During the two days of meetings, there will also be tours of the HCJB Global Technology Center itself, and of  LeSEA  Broadcasting headquarters in nearby South Bend, Indiana. Northern Indiana is Amish country, and the Friday May 11 conference dinner will be at an Amish village near Elkhart.  The Thursday and Friday dinners will both be sponsored by Continental Electronics, TCI International, Thomson Broadcast and WMLK Radio.  Lunches on both days are being provided by HCJB, and coffee breaks are being sponsored by Comet North America.

If you would like to attend the NASB annual meetings, registration is free of charge. Participants pay their own travel and hotel expenses. If you'd like more information, e-mail us at


Special DRM Tests for NASB Annual Meeting

In conjunction with the annual meetings of the NASB and the USA DRM Group in Elkhart, Indiana May 10 and 11, at least three stations will be carrying out special DRM test transmissions, with the following schedules:

CBC Radio-Canada in Sackville, New Brunswick will broadcast 12 days of DRM transmissions with programming by NASB members from May 1 to 12 at 2200-2230 UTC on 9800 kHz at 268 degrees azimuth.

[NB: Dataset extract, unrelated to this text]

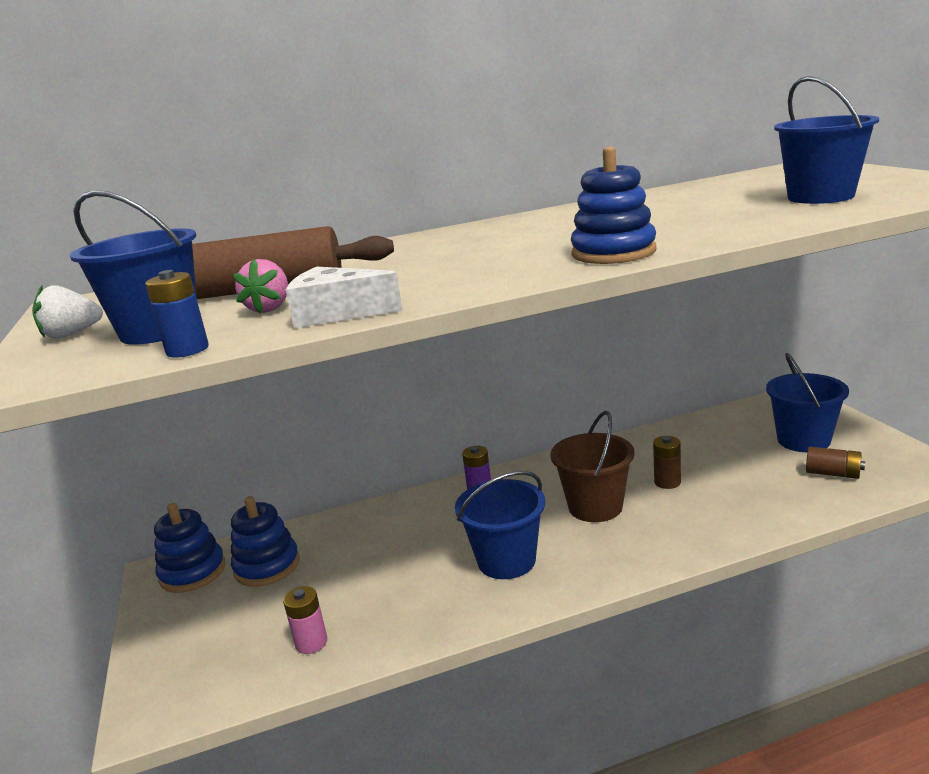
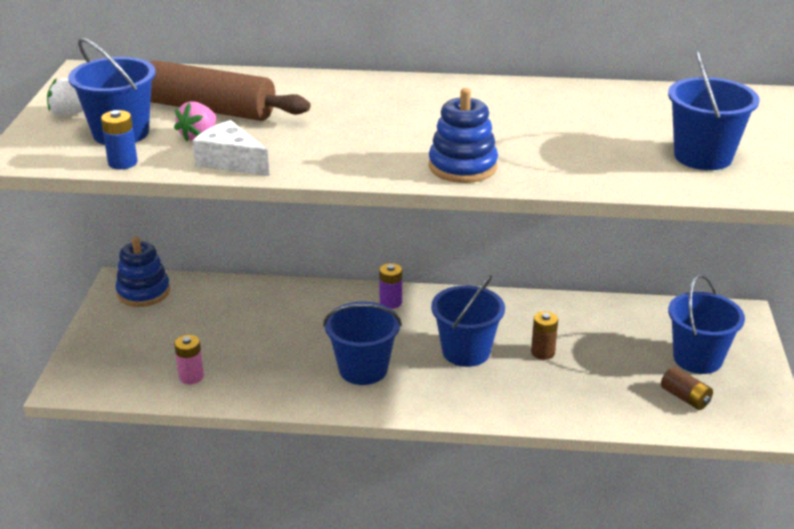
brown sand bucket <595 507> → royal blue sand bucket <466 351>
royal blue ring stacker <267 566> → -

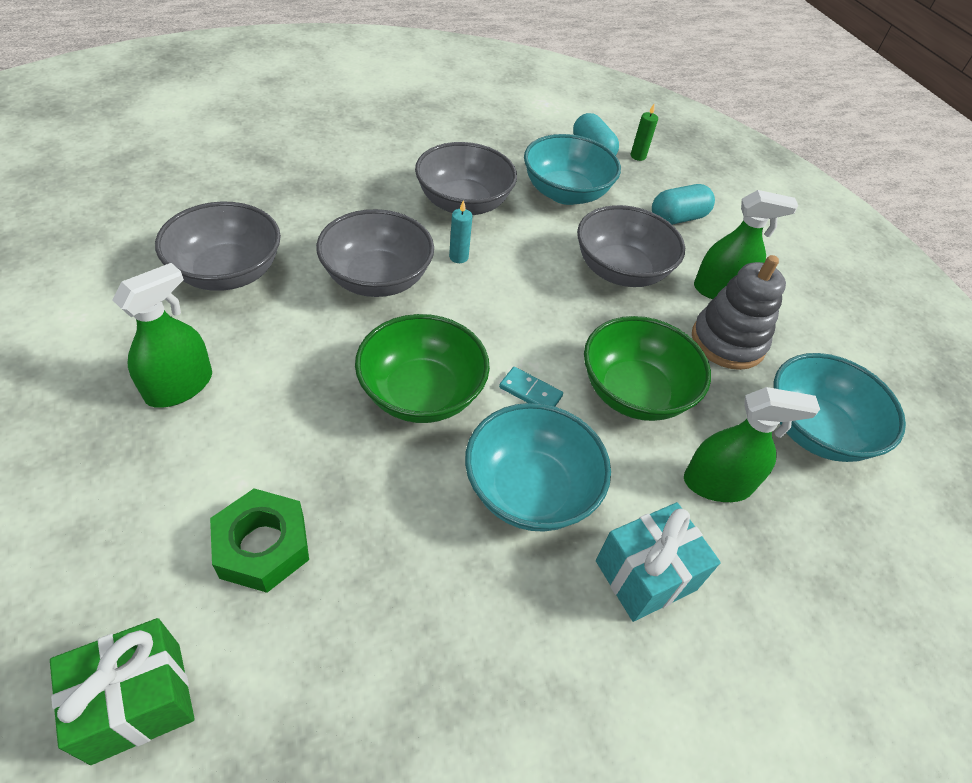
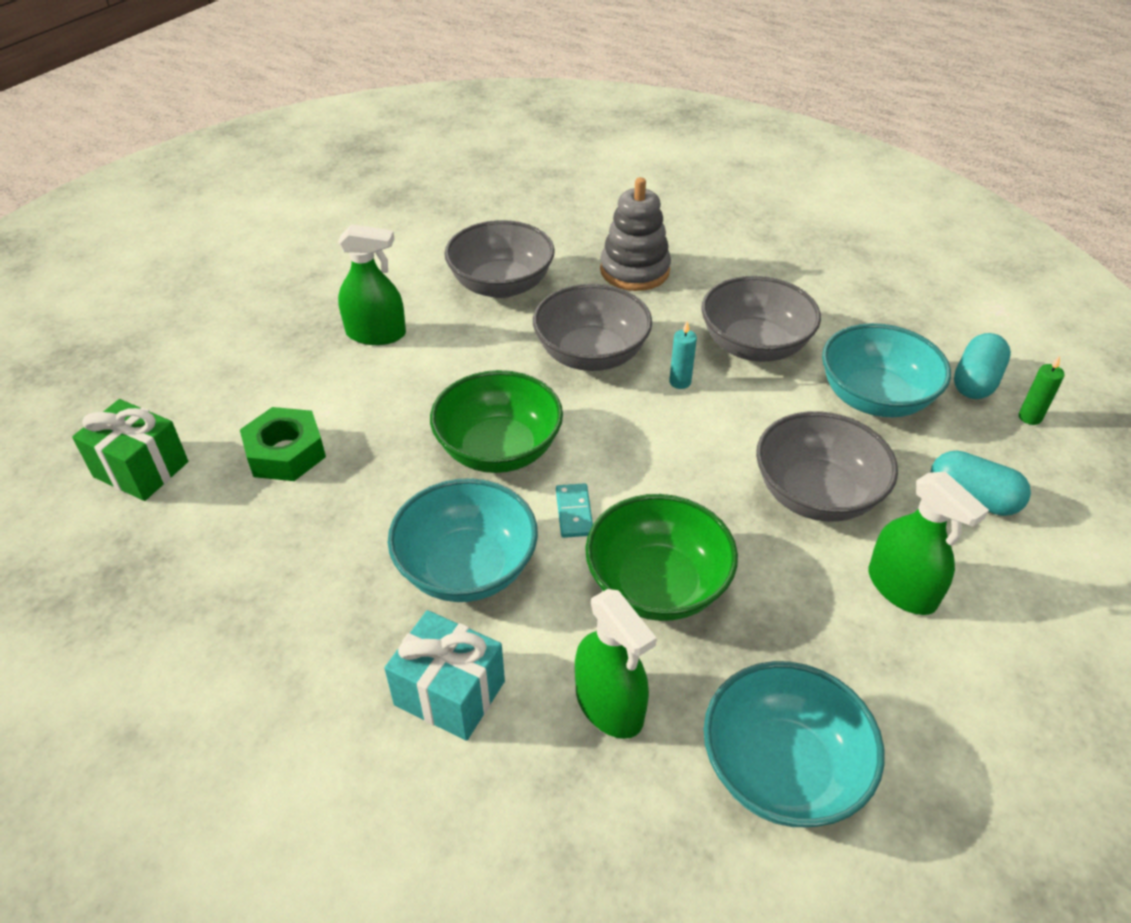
gray ring stacker <727 342> → gray ring stacker <634 271>, moved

HCJB in Quito, Ecuador will be testing in DRM daily from April 30-May 26 on the following schedule:

1500 - 0100 UTC 15680 kHz at 355 degrees with 4 KW
0100 - 0400 UTC 9915 kHz at 355 degrees with 4 KW

And Vatican Radio will do two special trans-Atlantic DRM tests during the meeting on May 10 and 11 at 2000-2100 UTC with music and announcements about the meeting on 15525 kHz.

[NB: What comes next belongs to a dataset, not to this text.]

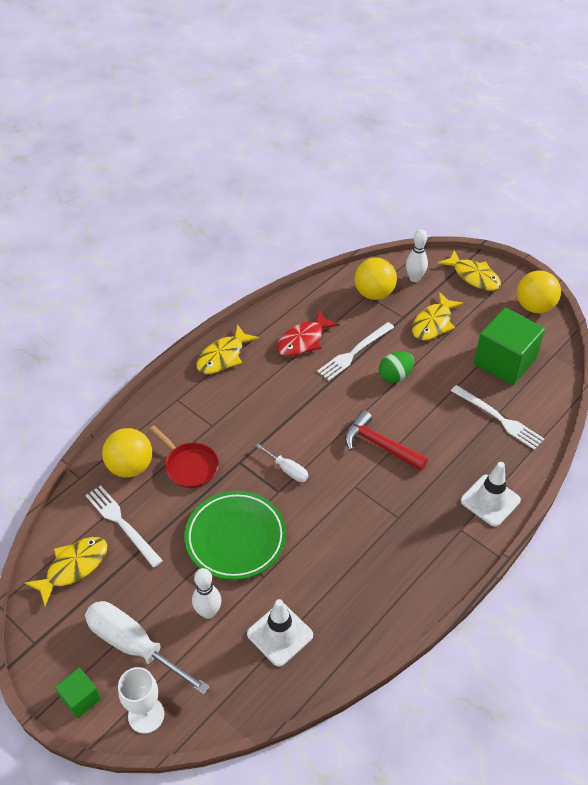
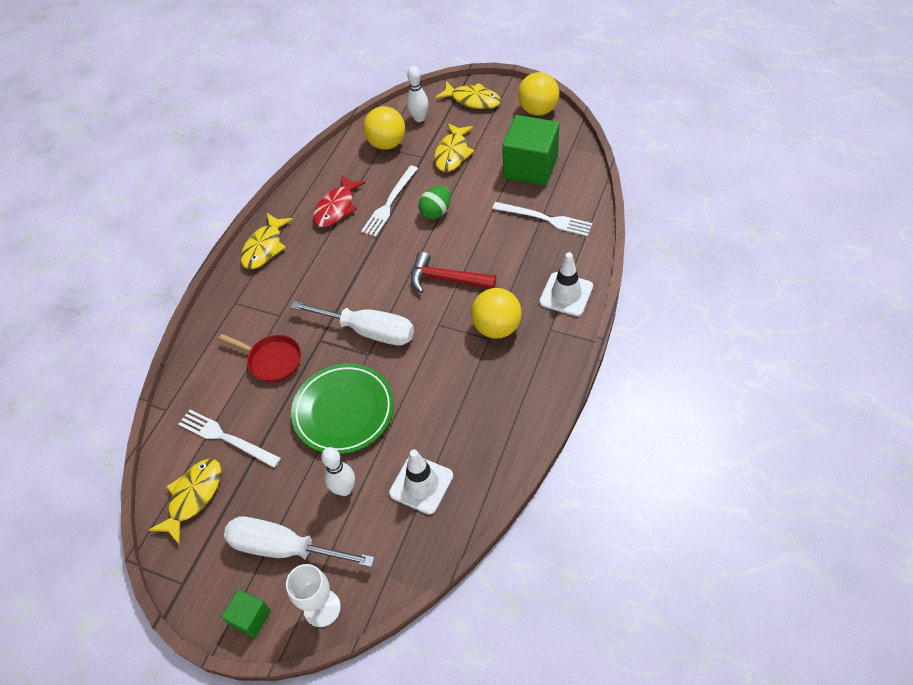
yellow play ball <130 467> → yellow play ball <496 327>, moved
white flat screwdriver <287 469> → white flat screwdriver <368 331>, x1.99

Our thanks to CBC, HCJB and Vatican Radio for arranging these special DRM transmissions.


News from NASB Associate Member VT Communications

VT Communications and BBC to celebrate 10 year anniversary

In April 2007 VT Communications will celebrate their 10 year contract with the BBC World Service. The relationship has gone from strength to strength as VT Communications continues to enjoy a close working relationship with the BBC World Service. Heavy investment in infrastructure and facilities will allow us to continue to deliver BBC programmes across the globe.



VT Communications begins broadcasting for leading international broadcaster, Deutsche Welle (DW)

From January 2007, VT Communications has broadcast 90 hours of programme content daily for Deutsche Welle (DW), one of the world's leading international broadcasters. The transmission agreement was signed in August 2006 by Eric Bettermann (General Director at DW) and Simon Tarrant (Executive Director at VT Group), and includes the provision of analogue, as well as digital short wave services for the next five years.

The majority of DW services are coming from VT Communications' UK sites - Woofferton, Rampisham and Skelton. By the end of April 2007, three new transmitters will be installed at Woofferton, and this facility will also become the central downlink and distribution hub for DW programmes, while Skelton will see one new DRM-capable transmitter installed by the end of July 2007. VT Communications is delivering a high degree of reliability under its Service Level Agreement with DW, and look forward to increasing transmission to over 150 hours daily, in due course.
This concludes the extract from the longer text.